Boris Becker is another classic serve-and-volley player who really liked the way grass courts played to his strengths. He came along at a young age and looked nearly unbeatable, winning three Wimbledon titles in six years.

He was always an extremely tough out until his speed started to fail him a bit, as he was no longer able to hit big serves and get to the net in time. 

6. Andy Murray

  • Win Percentage (Grass): 82.7%
  • Wimbledon Titles: 2

One of the most memorable moments in recent tennis history came at Wimbledon in 2013. This was when Andy Murray finally broke the long drought of a player from the United Kingdom winning Wimbledon in singles.

He solidified his spot as one of the true greats on grass, and then followed it up in 2016 with another victory.

Murray’s game is built for grass, and he does not slip nearly as much as a lot of other players. The longer a tournament goes on, the more of an advantage Murray has as a player on grass.

5. John McEnroe

  • Win Percentage (Grass): 85.8%
  • Wimbledon Titles: 3

Some of John McEnroe’s most memorable blowups happened on grass. People remember him for that, but they also need to remember that he was an outstanding player on the surface.

He finished his career with three Wimbledon titles, and a lot of deep runs as well. Since he was such a proponent of serve-and-volley play, grass courts played right into what he wanted to do out on the court every single match.

4. Bjorn Borg 

  • Win Percentage (Grass): 81.8%
  • Wimbledon Titles: 5

From 1976 to 1980, Bjorn Borg owned Wimbledon. His five straight titles have only been matched by Roger Federer, and it took a pretty remarkable match in 1981 to dethrone the star.

The reason why he is only fourth on this list is that he never bounced back and made a final again. His short prime was truly dominant, but in order to be one of the best three, he needs some longevity in there as well.

3. Pete Sampras

  • Win Percentage (Grass): 83.5%
  • Wimbledon Titles: 7

Pete Sampras’ game was pretty much made for grass when looking at it critically. He was a very hard server for his era, and he loved to come to the net as often as possible.

He was able to back up a very big serve and put away points easily on grass, which allowed him to win seven Wimbledon titles during his career.

2. Novak Djokovic

  • Win Percentage (Grass): 85%
  • Wimbledon Titles: 6

Novak Djokovic has quietly become a true contender for number one as far as grass-court players are concerned. He is not there just yet, but winning his third consecutive title in 2021 puts him in rare company. He’s now a six-time champion, and also has one runner-up finish to his name.

The all-around play of Djokovic on grass courts is pretty remarkable to see, even if he still struggles a bit in the early stages. The grass courts are rather slippery, especially when they have not been broken in just yet.
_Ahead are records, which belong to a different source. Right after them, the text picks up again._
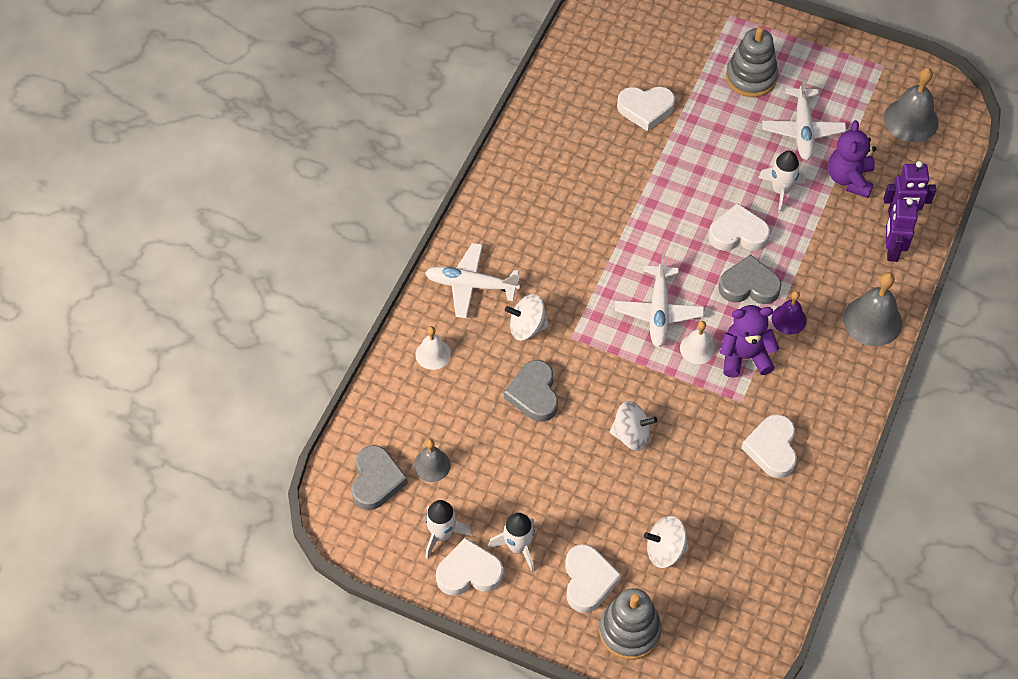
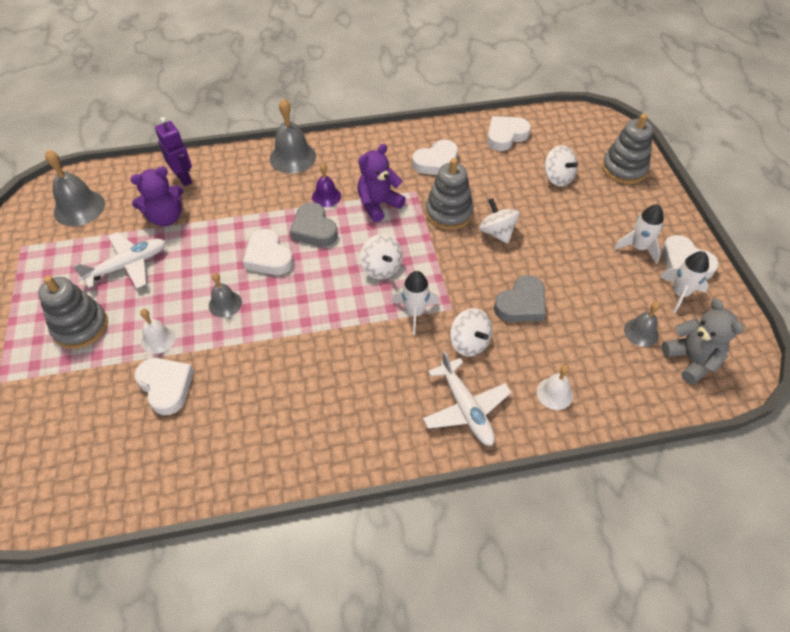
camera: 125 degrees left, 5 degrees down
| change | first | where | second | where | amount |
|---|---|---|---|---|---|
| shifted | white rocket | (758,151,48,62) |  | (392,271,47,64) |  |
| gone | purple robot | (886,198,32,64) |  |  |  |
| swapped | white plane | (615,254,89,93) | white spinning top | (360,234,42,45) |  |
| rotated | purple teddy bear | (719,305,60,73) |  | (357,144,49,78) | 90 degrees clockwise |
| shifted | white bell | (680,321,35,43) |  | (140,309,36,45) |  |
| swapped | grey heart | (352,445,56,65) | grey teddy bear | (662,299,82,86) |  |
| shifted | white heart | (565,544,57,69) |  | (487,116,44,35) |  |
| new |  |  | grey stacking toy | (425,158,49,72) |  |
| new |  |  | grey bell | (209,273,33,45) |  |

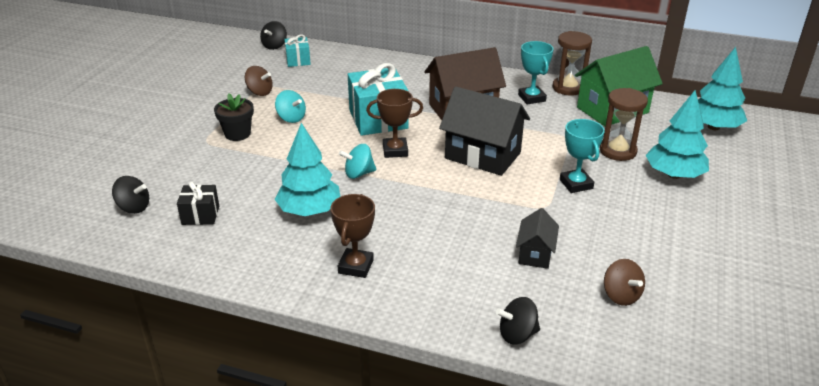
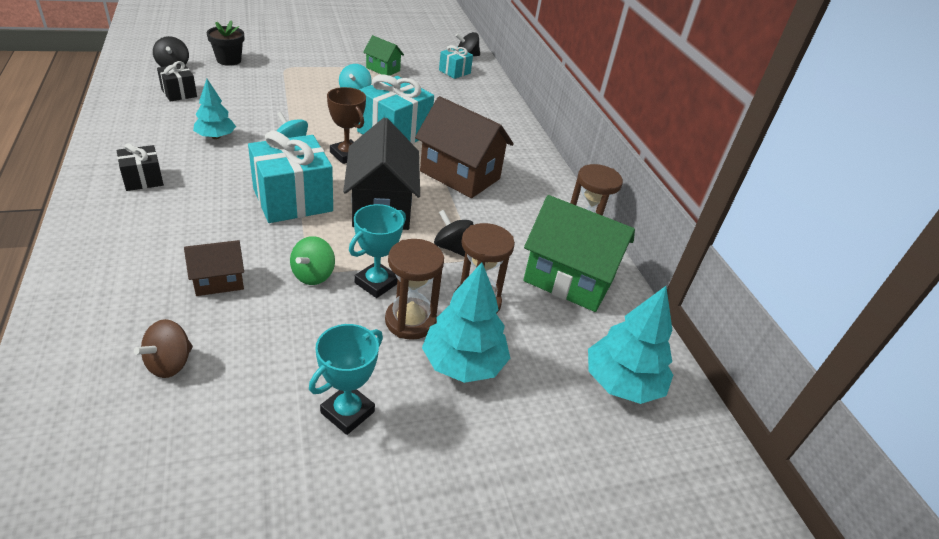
camera: 50 degrees right, 5 degrees up
| change | first | where | second | where | amount |
|---|---|---|---|---|---|
| shifted | turquoise trophy | (518,41,36,64) |  | (309,324,74,111) |  |
| swapped | brown spinning top | (245,66,28,30) | green house | (363,35,41,41) |  |
| shifted | black flower pot | (214,93,40,48) |  | (207,20,37,46) |  |
| scaled | turquoise tree | (275,123,66,93) |  | (193,79,43,60) | x0.65 |
| swapped | brown trophy | (331,194,44,84) | black gift | (116,143,48,48) |  |
| repainted | black house | (516,208,43,61) | brown house | (184,240,60,56) |  |
| shifted | black spinning top | (496,297,44,48) |  | (434,210,39,47) |  |
| new |  |  | turquoise gift | (248,131,85,92) |  |
| new |  |  | green spinning top | (290,236,45,49) |  |
| new |  |  | brown hourglass | (385,239,59,101) |  |

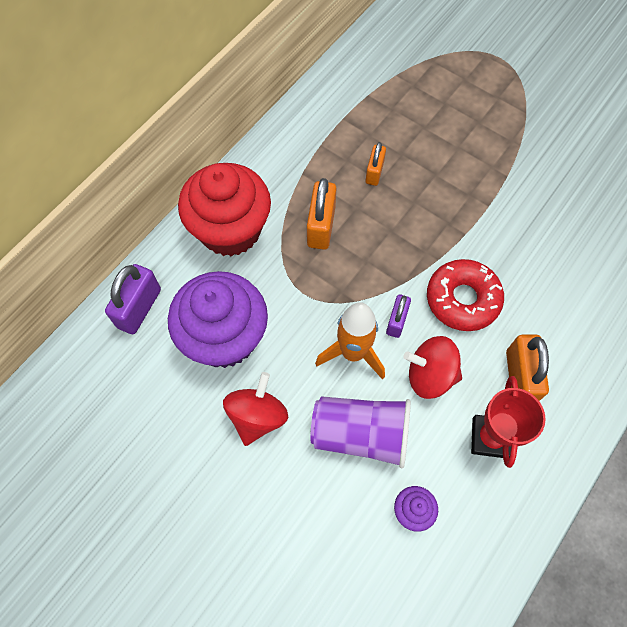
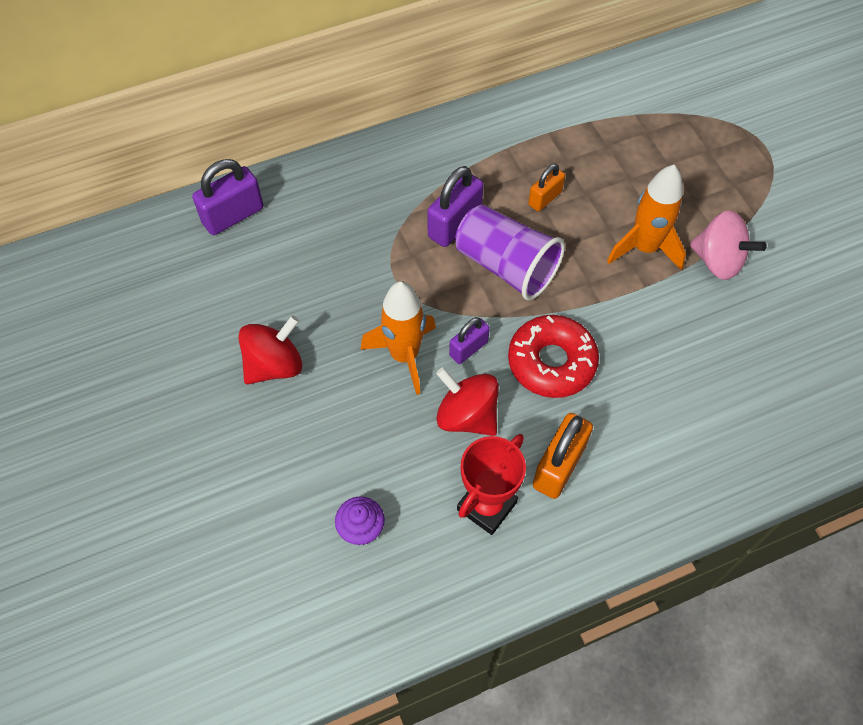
camera: 30 degrees right, 5 degrees down
| change | first | where | second | where | amount |
|---|---|---|---|---|---|
| gone | red cupcake | (178,163,93,93) |  |  |  |
| repainted | orange padlock | (307,178,30,72) | purple padlock | (428,166,56,81) |  |
| gone | purple cupcake | (168,271,100,97) |  |  |  |
| shifted | purple cup | (310,396,101,72) |  | (455,204,110,96) |  |
| new |  |  | orange rocket | (607,165,79,105) |  |
| new |  |  | pink spinning top | (690,210,77,70) |  |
He sometimes likes to slide into shots and change direction, but his footing does not go with him. As long as he avoids any early-round hiccups, he is always in the mix to win.

1. Roger Federer

  • Win Percentage (Grass): 86.9%
  • Wimbledon Titles: 8

The best player in the history of grass court tennis is Roger Federer. He first made his mark in 2003, rattling off five titles in a row before losing in the final in 2008.

Unlike Bjorn Borg, Federer still found a way to win three more times since that consecutive streak, making the finals three separate times as well. It’s the peak and longevity that makes him very tough to beat.

Many are still looking to see if Federer can make one more run at a title on the grass courts. He almost won in 2019, losing in a fifth-set tiebreak to Novak Djokovic.